A data.frame. All variables must be factors

Value

A data.frame containing identifiers for all possible $P(Y=y)$ and the associated prior-counts, $\alpha$

References

Darnieder, William Francis. Bayesian methods for data-dependent priors. Dissertation. The Ohio State University, 2011.

Class "imputeMulti"

Description

A multivariate multinomial model imputed by EM or Data Augmentation is represented as a mod_imputeMulti object. A complete dataset and model is represented as an imputeMulti object. Inherits from mod_imputeMulti. Additional slots are supplied for (1) the call to multinomial_impute; (2) the missing and imputed data; and (3) the number of observations with missing values.

Usage

## S4 method for signature 'imputeMulti'
show(object)

get_imputations(object)

## S4 method for signature 'imputeMulti'
get_imputations(object)

n_miss(object)
## S4 method for signature 'imputeMulti'
show(object)

get_imputations(object)

## S4 method for signature 'imputeMulti'
get_imputations(object)

n_miss(object)

Arguments

object

an object of class "imputeMulti"

Slots

Gcall: the call to multinomial_impute
method: the modeling method
mle_call: the call to the estimation function
mle_iter: the number of iterations in estimation
mle_log_lik: the final log-likelihood
mle_cp: the conjugate prior if any
mle_x_y: the MLE estimate of the sufficient statistics and parameters
data: a list of the missing and imputed data
nmiss: the number of observations with missing data

Objects from the class

Objects are created by calls to multinomial_impute, multinomial_em, or multinomial_data_aug.

Check imputeMulti Class

Description

Function that checks if the target object is a imputeMulti object.

Usage

is.imputeMulti(x)
is.imputeMulti(x)

Arguments

`x`	any R object.

Value

Returns TRUE if its argument has class "imputeMulti" among its classes and FALSE otherwise.

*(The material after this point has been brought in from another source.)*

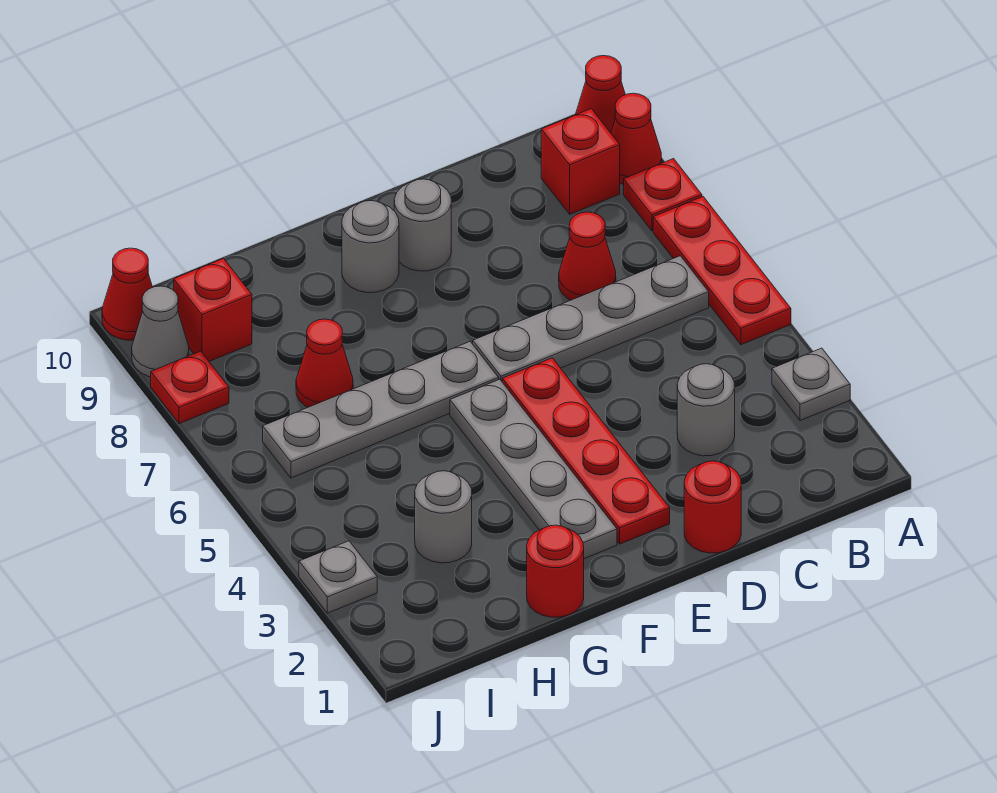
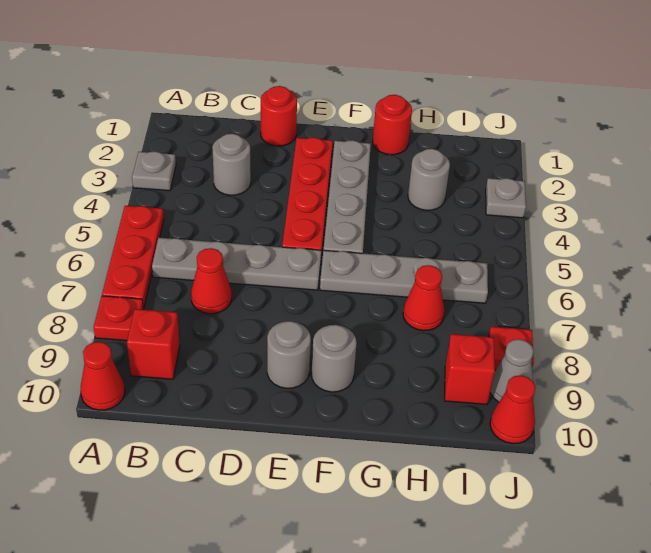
red cone A9 level 1 -> none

Check mod_imputeMulti Class

Description

Function that checks if the target object is a mod_imputeMulti object.

Usage

is.mod_imputeMulti(x)
is.mod_imputeMulti(x)

Arguments

`x`	any R object.

Value

Returns TRUE if its argument has class "mod_imputeMulti" among its classes and FALSE otherwise.

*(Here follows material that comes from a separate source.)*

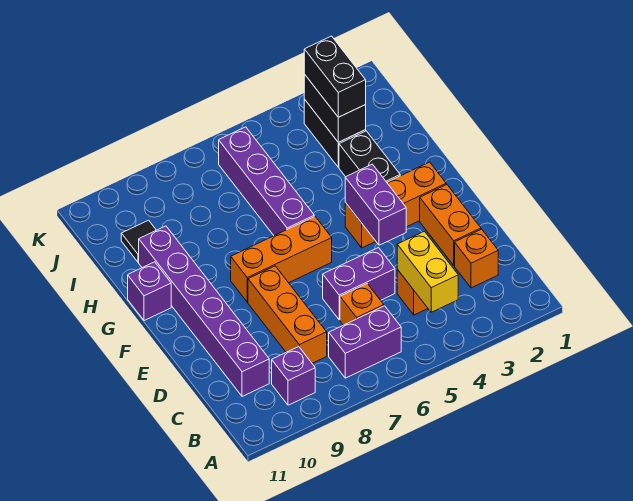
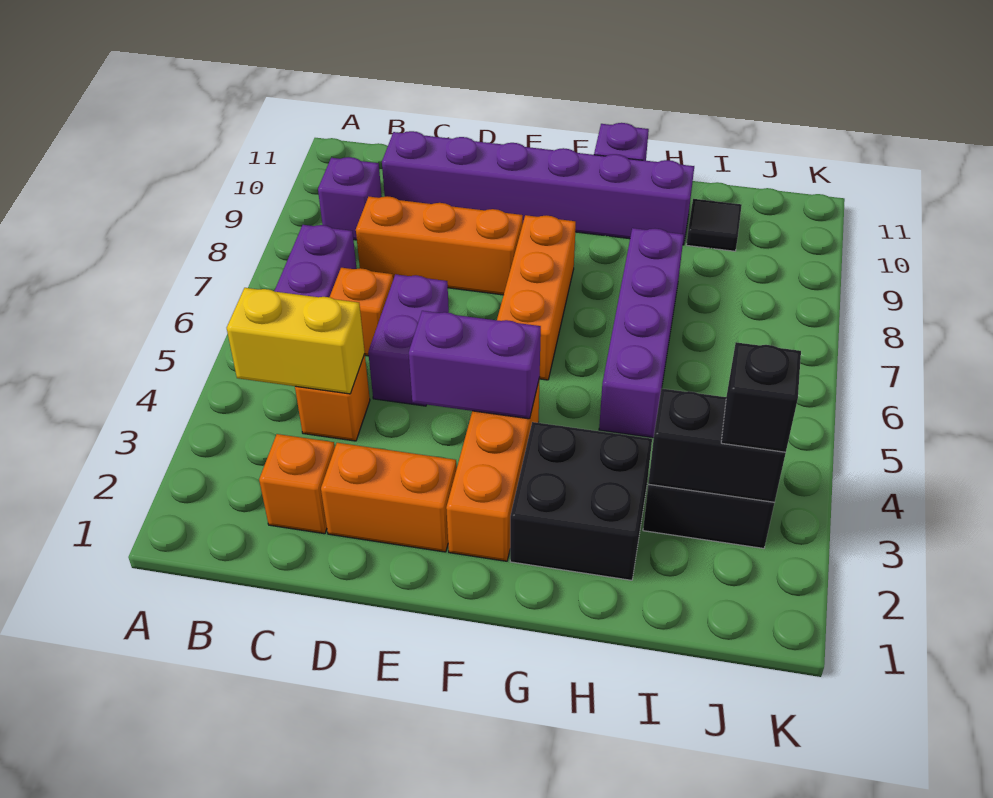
black brick G3:H3 level 1 -> black brick G2:H3 level 1
purple brick G6:J6 level 1 -> purple brick H5:H8 level 1
black brick I3:J3 level 3 -> black brick J3 level 3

Merge imputed data and original dataset

Description

Merge the imputed dataset from an imputeMulti object with the original dataset. Merging is done by rownames, since imputeMulti maintains row-order during imputation.

Usage

merge_imputed(impute_obj, y, ...)
merge_imputed(impute_obj, y, ...)

Arguments

`impute_obj`	An object of class "imputeMulti".
`y`	The dataset from which the missing data was imputed.
`...`	Arguments to be passed to other methods

Class "mod_imputeMulti"

Description

A multivariate multinomial model imputed by EM or Data Augmentation is represented as a mod_imputeMulti object. A complete dataset and model is represented as an imputeMulti object. Slots for mod_imputeMulti objects include: (1) the modeling method; (2) the call to the estimation function; (3) the number of iterations in estimation; (4) the final log-likelihood; (5) the conjugate prior if any; (6) the MLE estimate of the sufficient statistics and parameters.

Usage

## S4 method for signature 'mod_imputeMulti'
show(object)

get_parameters(object)

## S4 method for signature 'mod_imputeMulti'
get_parameters(object)

get_prior(object)

## S4 method for signature 'mod_imputeMulti'
get_prior(object)

get_iterations(object)

## S4 method for signature 'mod_imputeMulti'
get_iterations(object)

get_logLik(object)

## S4 method for signature 'mod_imputeMulti'
get_logLik(object)

get_method(object)

## S4 method for signature 'mod_imputeMulti'
get_method(object)

## S4 method for signature 'imputeMulti'
n_miss(object)
## S4 method for signature 'mod_imputeMulti'
show(object)

get_parameters(object)

## S4 method for signature 'mod_imputeMulti'
get_parameters(object)

get_prior(object)

## S4 method for signature 'mod_imputeMulti'
get_prior(object)

get_iterations(object)

## S4 method for signature 'mod_imputeMulti'
get_iterations(object)

get_logLik(object)

## S4 method for signature 'mod_imputeMulti'
get_logLik(object)

get_method(object)

## S4 method for signature 'mod_imputeMulti'
get_method(object)

## S4 method for signature 'imputeMulti'
n_miss(object)

Arguments

object

an object of class "mod_imputeMulti"

Slots

method: the modeling method
mle_call: the call to the estimation function
mle_iter: the number of iterations in estimation
mle_log_lik: the final log-likelihood
mle_cp: the conjugate prior if any
mle_x_y: the MLE estimate of the sufficient statistics and parameters

Objects from the class

Objects are created by calls to multinomial_impute, multinomial_em, or multinomial_data_aug.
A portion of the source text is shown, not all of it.